Headers in dev and prod

betterthanever2 · December 29, 2024, 9:13am

1. The problem I’m having:

I need some advice. I would like content from an s3 bucket (which is proxied with Caddy) to be served on 1) my website; 2) localhost (for development). For this I’m adding serveral header_down clauses to the reverse proxy configuration.

According to the docs, you can add headers multiple times, so I’m adding 2 Access-Control-Allow-Origin headers, one for the prod domain, and one for the localhost.

The problem is that the presence of the 2nd header breaks things. If both headers are present, neither of the cases work. If any 1 header is present, that particular case works.

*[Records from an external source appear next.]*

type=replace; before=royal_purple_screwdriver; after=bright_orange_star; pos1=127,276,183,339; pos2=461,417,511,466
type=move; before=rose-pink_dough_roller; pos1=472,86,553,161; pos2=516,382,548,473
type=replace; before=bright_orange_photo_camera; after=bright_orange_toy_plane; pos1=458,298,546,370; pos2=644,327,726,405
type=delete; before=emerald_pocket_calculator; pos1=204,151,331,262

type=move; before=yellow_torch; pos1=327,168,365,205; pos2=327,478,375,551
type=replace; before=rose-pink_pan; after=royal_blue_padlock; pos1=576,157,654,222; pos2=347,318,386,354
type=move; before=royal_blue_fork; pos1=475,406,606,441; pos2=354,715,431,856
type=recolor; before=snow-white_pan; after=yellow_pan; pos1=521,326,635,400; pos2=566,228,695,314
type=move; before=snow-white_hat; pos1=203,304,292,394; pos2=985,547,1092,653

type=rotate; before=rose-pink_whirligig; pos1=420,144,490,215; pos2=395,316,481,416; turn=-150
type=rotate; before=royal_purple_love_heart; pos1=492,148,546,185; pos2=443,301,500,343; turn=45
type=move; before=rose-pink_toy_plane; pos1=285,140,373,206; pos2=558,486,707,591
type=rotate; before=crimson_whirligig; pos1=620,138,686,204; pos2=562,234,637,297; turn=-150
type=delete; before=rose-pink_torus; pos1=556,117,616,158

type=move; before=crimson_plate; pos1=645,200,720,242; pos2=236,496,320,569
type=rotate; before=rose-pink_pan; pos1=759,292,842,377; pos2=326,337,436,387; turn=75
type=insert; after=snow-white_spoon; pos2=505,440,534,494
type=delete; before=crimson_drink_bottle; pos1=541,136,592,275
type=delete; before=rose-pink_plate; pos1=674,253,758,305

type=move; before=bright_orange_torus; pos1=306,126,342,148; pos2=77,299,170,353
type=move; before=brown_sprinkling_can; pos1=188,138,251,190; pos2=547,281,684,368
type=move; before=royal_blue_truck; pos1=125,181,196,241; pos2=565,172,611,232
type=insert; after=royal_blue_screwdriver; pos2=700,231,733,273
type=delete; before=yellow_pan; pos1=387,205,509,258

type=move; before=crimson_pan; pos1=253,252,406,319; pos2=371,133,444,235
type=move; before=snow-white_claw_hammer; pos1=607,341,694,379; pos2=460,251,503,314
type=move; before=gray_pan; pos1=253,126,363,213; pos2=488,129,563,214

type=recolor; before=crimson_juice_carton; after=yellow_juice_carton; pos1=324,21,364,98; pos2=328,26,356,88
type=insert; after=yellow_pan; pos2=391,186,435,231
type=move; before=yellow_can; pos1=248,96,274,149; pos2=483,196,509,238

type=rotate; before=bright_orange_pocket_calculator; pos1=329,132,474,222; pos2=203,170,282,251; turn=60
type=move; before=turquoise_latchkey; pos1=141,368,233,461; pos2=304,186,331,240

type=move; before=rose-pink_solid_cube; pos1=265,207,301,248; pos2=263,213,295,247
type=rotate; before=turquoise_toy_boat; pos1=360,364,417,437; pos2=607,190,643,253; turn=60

Is there a way to have both?

2. Error messages and/or full log output:

No specific errors

3. Caddy version:

2.7.6

4. How I installed and ran Caddy:

Caddy is ran via docker compose

a. System environment:

Ubuntu 22

d. My complete Caddy config:

{
        admin 0.0.0.0:2045
        auto_https disable_redirects
        email d@subjective.agency
        acme_dns cloudflare <cloudflare token>

        log {
                output file /var/log/caddy/ctrl_access.log
        }
}

(cloudflare) {
        tls {
                protocols tls1.3
                key_type p256
                dns cloudflare <cloudflare token>
                resolvers 1.1.1.1
        }
}

(fauth) {
        reverse_proxy /outpost.goauthentik.io/* http://<ip_address>:50900
        forward_auth http://<ip_address>:50900 {
                uri /outpost.goauthentik.io/auth/caddy
                copy_headers X-Authentik-Username X-Authentik-Groups X-Authentik-Email X-Authentik-Name X-Authentik-Uid X-Aut>
                trusted_proxies private_ranges
        }
}

*.subjective.agency {
        import cloudflare

        @garage_s3 host s3.subjective.agency
        handle @garage_s3 {
                reverse_proxy 10.0.0.3:3900 {
                        health_uri /health
                        health_port 3903
                        header_down +Access-Control-Allow-Origin "http://localhost:8000"
                        header_down +Access-Control-Allow-Origin "https://wapaganda.subjective.agency"
                        header_down +Access-Control-Allow-Credentials "true"
                }
        }

        @garage_web host *.data.subjective.agency
        handle @garage_web {
                reverse_proxy 10.0.0.3:3902 {
                        health_uri /health
                        health_port 3903
                }
        }

        @garage_admin host garage.subjective.agency
        handle @garage_web {
                reverse_proxy 10.0.0.3:3903 {
                        health_uri /health
                        health_port 3903
                }
        }

Mohammed90 · December 30, 2024, 8:32pm

This is pretty old. Upgrade to 2.8.4.

Multiple Access-Control-Allow-Origin header is disallowed by spec.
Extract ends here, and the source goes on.